At the end of the eleventh chapter of Acts, Luke returns to the history of the apostle Paul. The story of Peter's great revelation in chapters 10 and 11 lay the foundation for Paul's ministry to the nations. In fact, its inclusion in this book would answer the natural objections to Paul's ministry to those who had long been considered to be "unclean."

And so we read that the Church in Antioch had great success among the Hellenist party, "the Grecians," who were not actually Greeks, but Hellenist Jews. Many of these believed the Gospel of Christ, and when this news reached Jerusalem, Barnabas was sent to Antioch to get the news firsthand. When he saw that it was true, he was led to travel south to Tarsus and fetch Saul and bring him to Antioch. They spent the next year in Antioch teaching and evangelizing.

During those days, prophets came from Jerusalem to Antioch as well, among them Agabus, who prophesied of a great famine that would soon come in the days of the Roman Emperor Claudius. Claudius ruled from 41-54 A.D. This famine occurred in the summer of 47 A.D., so the prophecy must have been given the previous winter, earlier in the year or in late 46 A.D. at the earliest.

The spring of 46 A.D. was 13 years after the crucifixion of Jesus, and the autumn of 46 was most likely 13 years after Saul had been converted on the Damascus road. So Saul was now in his 14th year since his conversion when Agabus gave his prophecy.

A contribution was taken up for the saints in Jerusalem, and this was sent by the hand of Saul and Barnabas. When they returned, they were commissioned for Saul/Paul's first Missionary Journey. Galatians 2:1 tells us that this occurred "after 14 years," which was the Hebrew way of saying "in the 14th year" from Saul's conversion. This pinpoints his commissioning in 47 A.D., and this is important because 46-47 A.D. was precisely 490 years ("seventy weeks") after Nehemiah repaired the wall of Jerusalem in 445 B.C (Neh. 6:15).

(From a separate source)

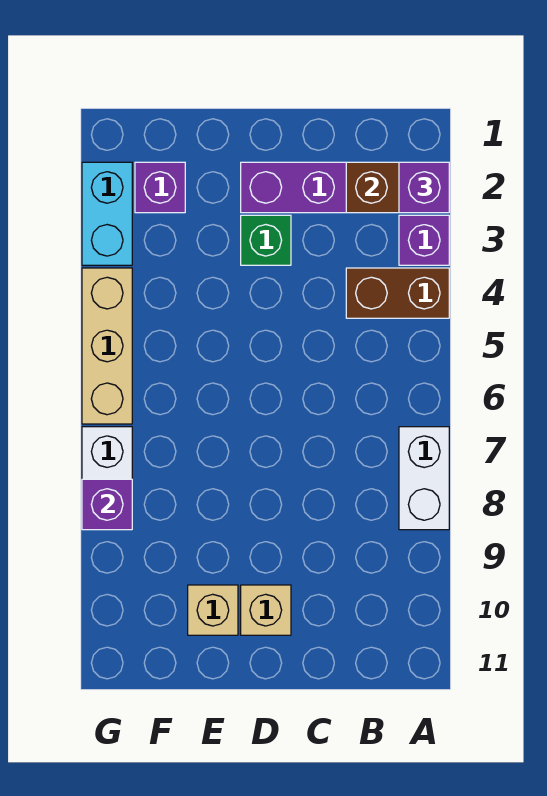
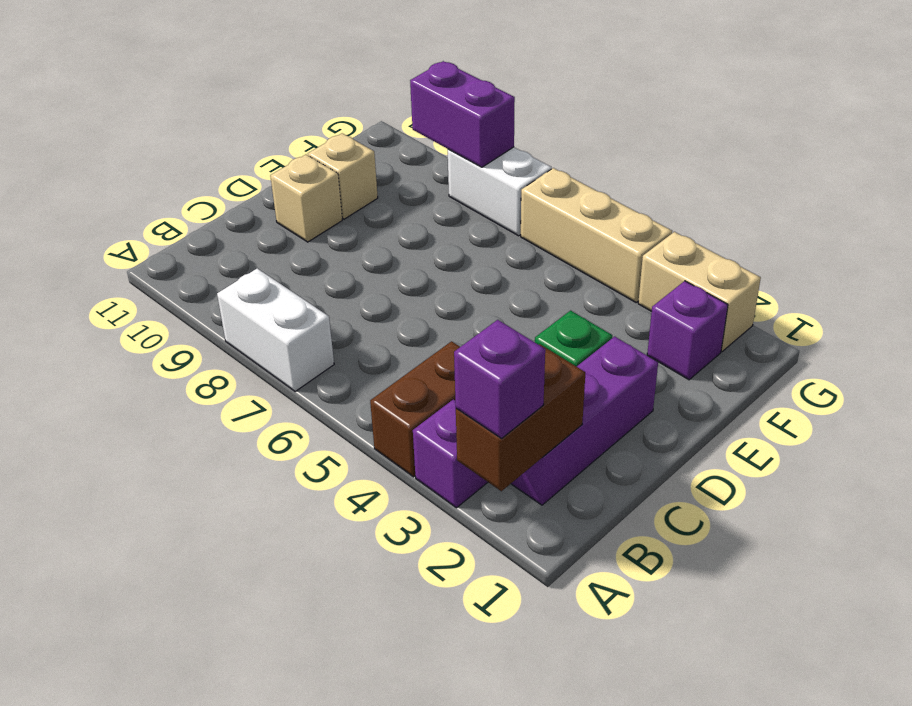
cyan brick G2:G3 level 1 -> tan brick G2:G3 level 1
purple brick G8 level 2 -> purple brick G8:G9 level 2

And another 40 Jubilees of time brings us to 2006-2007 A.D. I believe that we are now poised to see another great commission take place in the earth.

But Luke then tells of another event took place in Jerusalem that had occurred a few years earlier in 44 A.D. It was the martyrdom of James, the brother of John, one of the "sons of thunder" (Mark 3:17) fathered by Zebedee. This James had just returned to Jerusalem from a mission trip to Spain and Sardinia, no doubt wanting to be in Jerusalem for the Passover. He had probably been ministering among the Jewish soldiers who had been conscripted and sent from Italy to Sardinia in 19 A.D., as recorded by Josephus (Antiquities of the Jews, XVIII, iii). So Acts 12:1, 2 says,

" (1) Now about that time Herod the king laid hands on some who belonged to the church in order to mistreat them. (2) And he had James the brother of John put to death with a sword."

Herod beheaded John. This was Herod Agrippa I, the grandson of Herod the Great, who had killed the children of Bethlehem at the time of Jesus' birth. Herod Agrippa had been made King of Judea in 41 A.D. by the Roman Emperor Claudius. He ruled only three years and died a rather horrible death in 44 A.D. from parasites shortly after executing James (Acts 12:23).

But an interesting story is recorded by Eusebius, bishop of Caesarea in the fourth century from the records available to him. In Eccl. Hist. Bk. II, ix, he tells about the man who had testified against James for teaching that Jesus was the Christ:

"It appears that the man who brought him [James] into court was so moved when he saw him testify that he confessed that he, too, was a Christian. So they were both taken away together, and on the way he asked James to forgive him. James thought for a moment; then he said, 'I wish you peace,' and kissed him. So both were beheaded at the same time."

(3) And when he saw that it pleased the Jews, he proceeded to arrest Peter also. Now it was during the days of Unleavened Bread."

Herod intended to present Peter to the people, who would then clamour for his execution. Herod no doubt thought of this as a publicity ploy that would enhance his status with the anti-Christian parties. Peter was arrested between Passover and the Wave-sheaf offering ("Easter"), and Herod intended to have him executed immediately after the Wave-sheaf offering. But the Church prayed for him without ceasing (12:6), and the angel of the Lord came to him and released him from his chains.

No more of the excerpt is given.